Le blues du Dolar argentin

 Comme expliqué dans le billet précédent, l'Argentine traverse depuis plusieurs années une crise économique qui se traduit par une inflation incontrôlée, notamment pour cause d'une dévaluation importante du peso. Face à cette dynamique mortifère, le salaire moyen étant à peine suffisant pour subvenir à l'ensemble de ces besoins, de nombreux argentins se sont organisés. En 2011, le « dolar blue » était né. Un cours parallèle de change du dolar argentin.

A l'origine de sa création, il y a les restrictions imposées par l'administration fiscales sous le mandat de Cristina Kirchner concernant l'échange de devises étrangères, notamment la grande demande argentine pour des dollars américains. Promettre aux touristes état-uniens un change aussi favorable permettait d'accroître exponentiellement la quantité de devise étrangère en circulation quand les banques argentines bloquaient l'échange. Très rapidement, le système s'est étendu aux autr devises transnationales dont l'euro.

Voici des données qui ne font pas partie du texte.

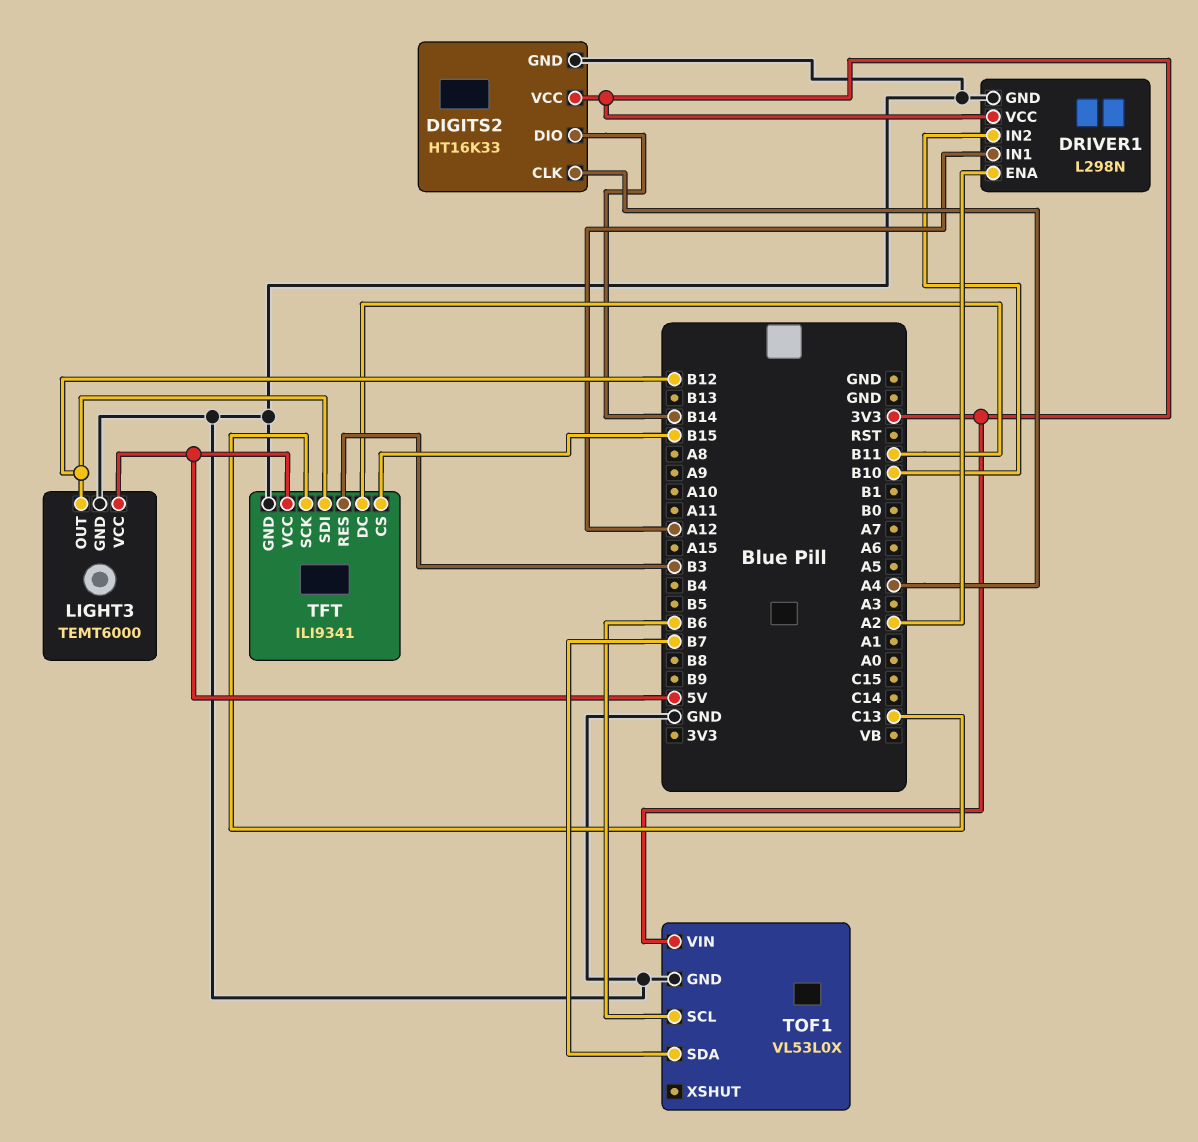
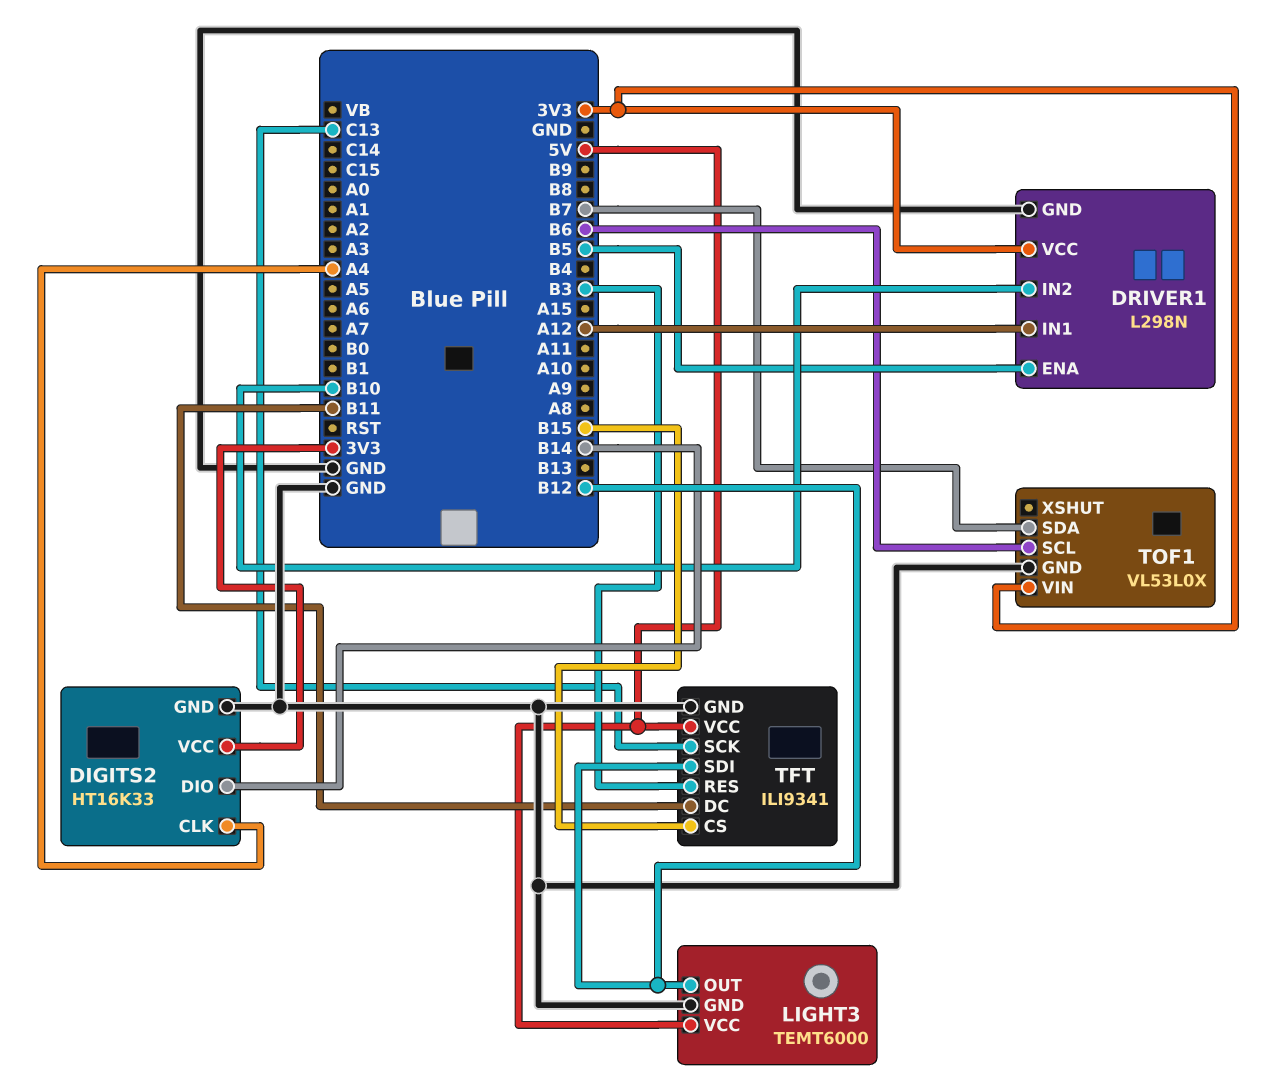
DRIVER1 pin ENA: A2 -> B5

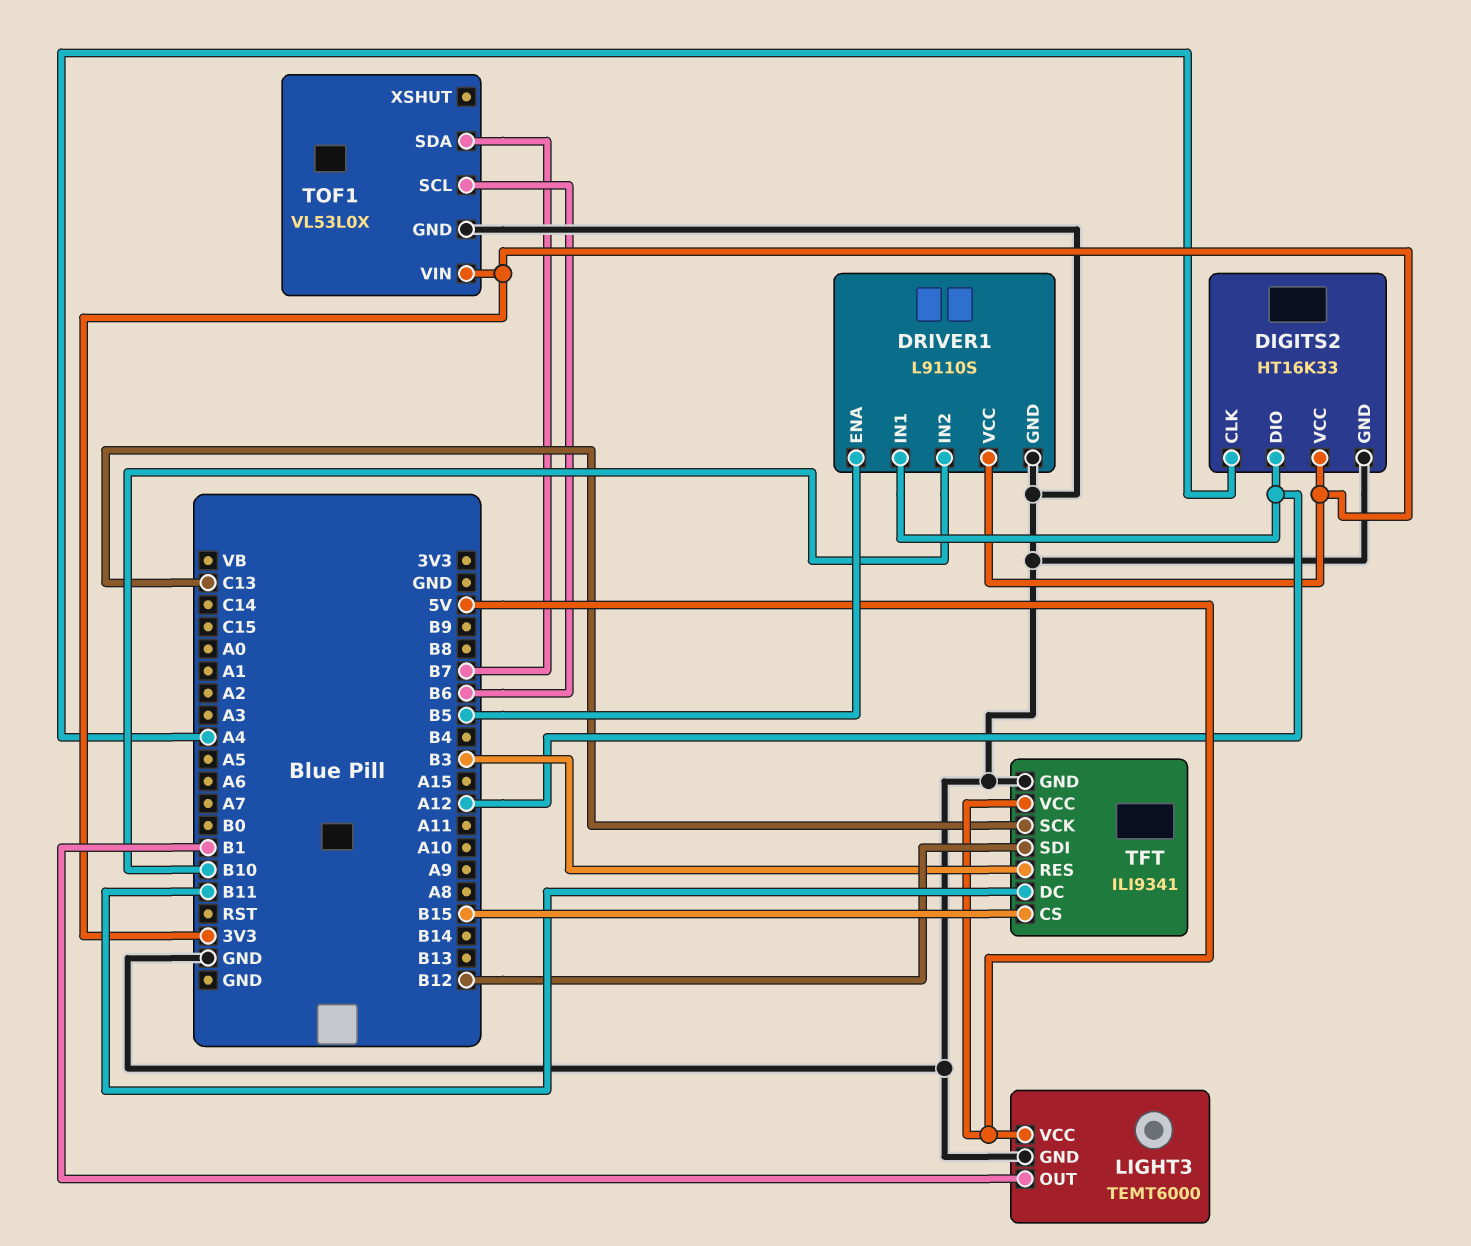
DIGITS2 pin DIO: B14 -> A12
DRIVER1: L298N -> L9110S
LIGHT3 pin OUT: B12 -> B1

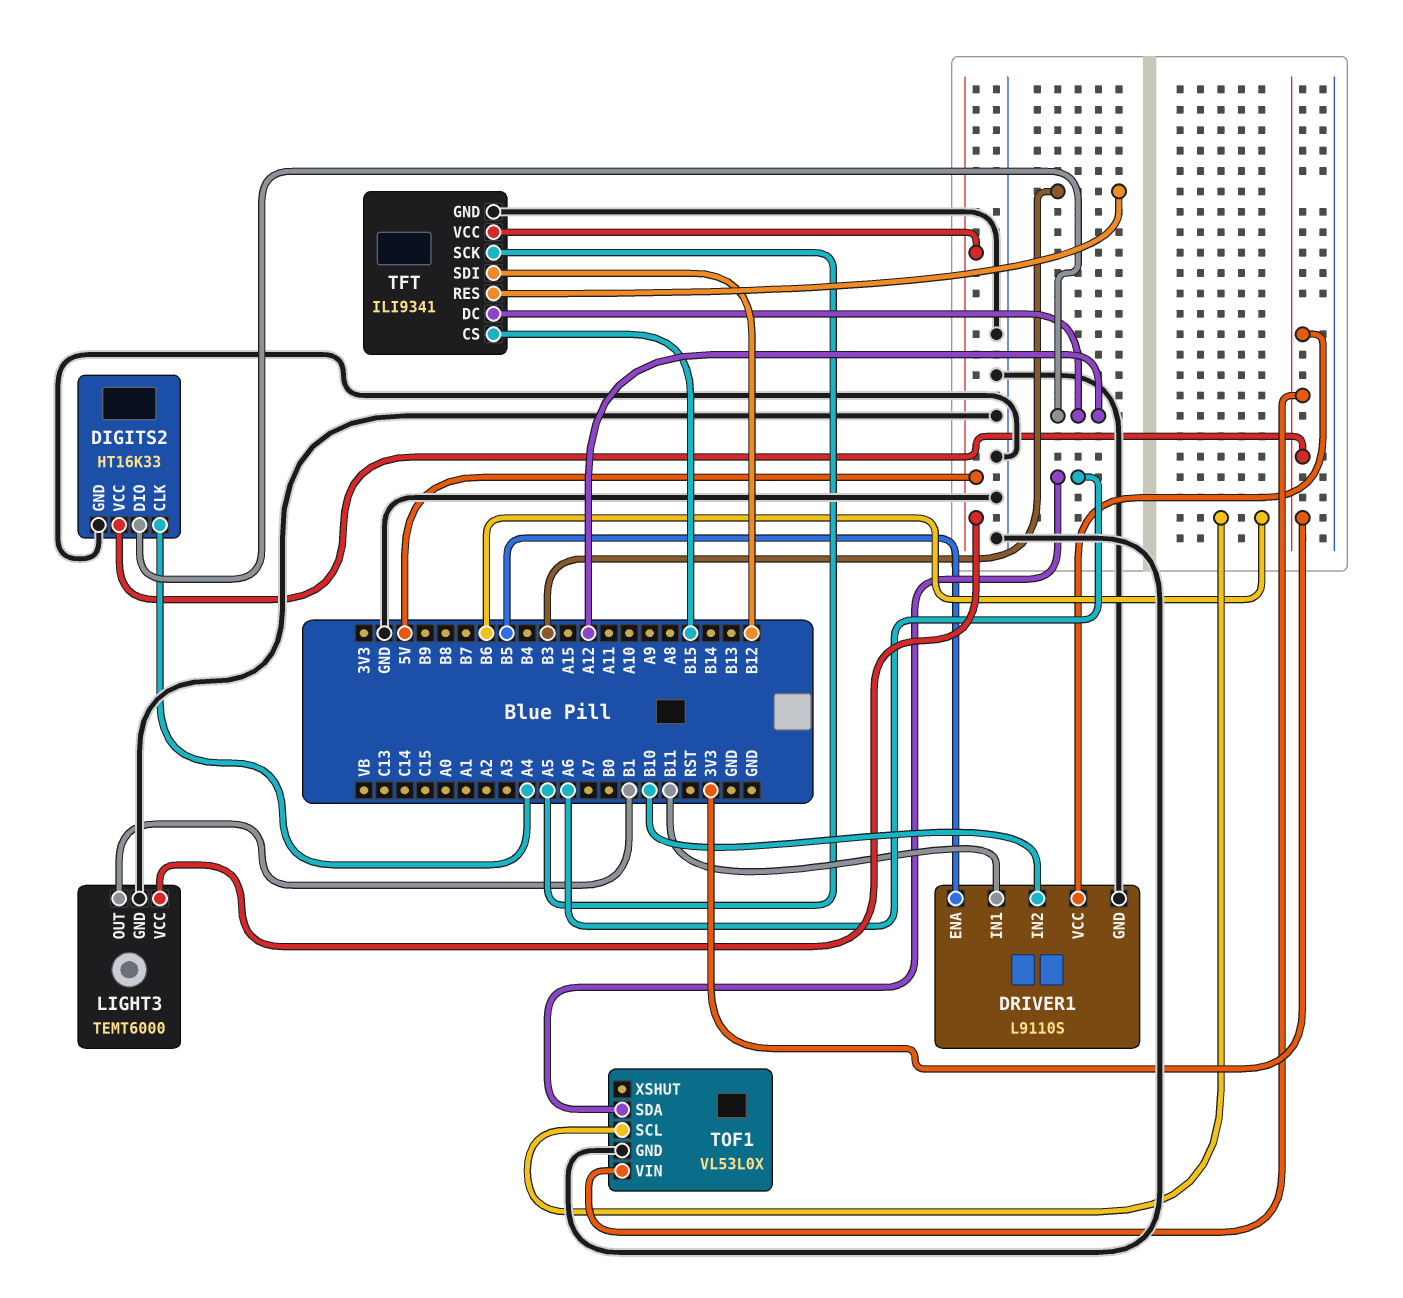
DRIVER1 pin IN1: A12 -> B11
TFT pin DC: B11 -> A12
TFT pin SCK: C13 -> A5
TOF1 pin SDA: B7 -> A6

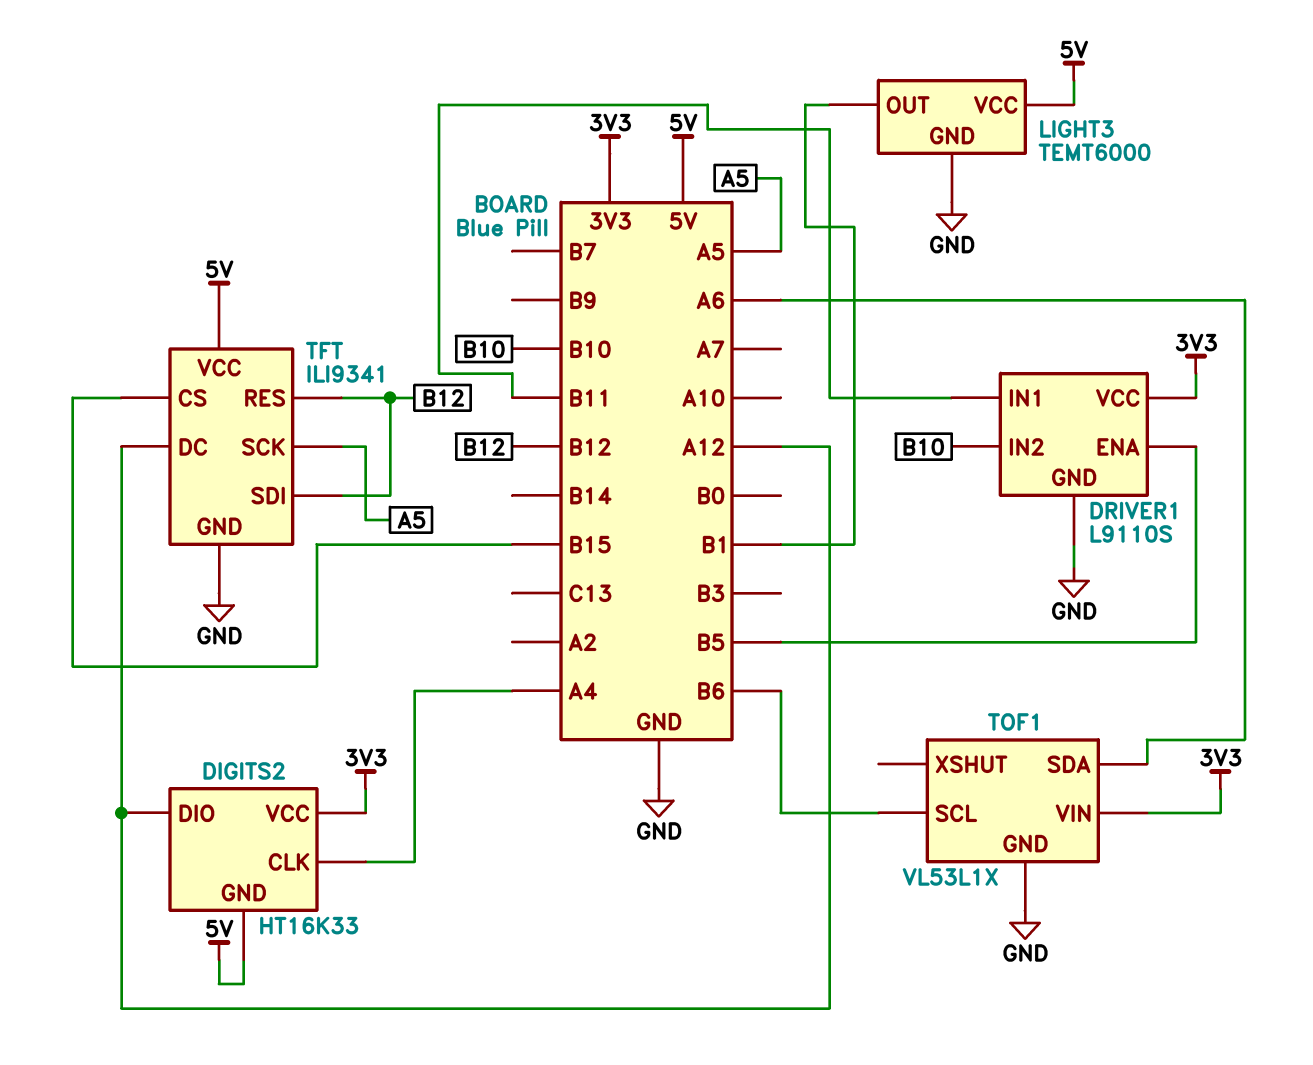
DIGITS2 pin GND: GND -> 5V
TFT pin RES: B3 -> B12
TOF1: VL53L0X -> VL53L1X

Aujourd'hui, si le cours officiel est de 1 euro pour 10.6 dolars argentins (ou pesos), le cours « blue » est de 1 euro pour 17 dolars argentins. Il existe par ailleurs un site web (http://www.dolarblue.net) dédié à cette monnaie, où le taux est actualisé chaque jour.

Il est relativement aisé de se procurer de la monnaie argentine au cours illégal durant un séjour à Buenos Aires. A l'abri de grandes artères comme l'avenue Florida, où la foule dense constitue le meilleur des camouflages, des « cambio, cambio » résonnent. Plusieurs dizaines de personnes dans chaque avenue hèlent le passant d'une façon qui rappelle nos marchés métropolitains, sauf que le bien proposé est de la monnaie locale à bas coût et que ce commerce illégal se fait dans la plus grande indifférence, la police restant contemplative et passive.

Une fois le contact établi et le montant à changer demandé, le « fixeur » vous amène dans une boutique (habituellement un établissement d'achat d'or ou une joaillerie) où le patron se charge de procéder à l'échange de devises. Il est essentiel de contrôler les billets argentins remis (le visage présent sur le billet devant être visible de chaque côté), des précédents de trafic de fausse monnaie existant.

 

Ce système parallèle ne peut être pérenne. Déjà parce que chaque début de mois, les salariés argentins échangent leur paye contre des dollars américains dans la limite de ce qu'autorise l'administration fiscale argentine, amenant le cours du « blue » à être paralysé pendant plusieurs jours. Ensuite parce que ce système, bien qu'il attire jusqu'aux vénézuéliens en goguette venant changer leur monnaie ici, ne durera que si l'Argentine reste dans une situation de crise monétaire importante. Il reste néanmoins le témoin d'une situation extrême en Argentine, où les habitants (à Buenos Aires majoritairement) accumulent le maximum de devises étrangères en l'attente de jours meilleurs et de la fin de la dévaluation.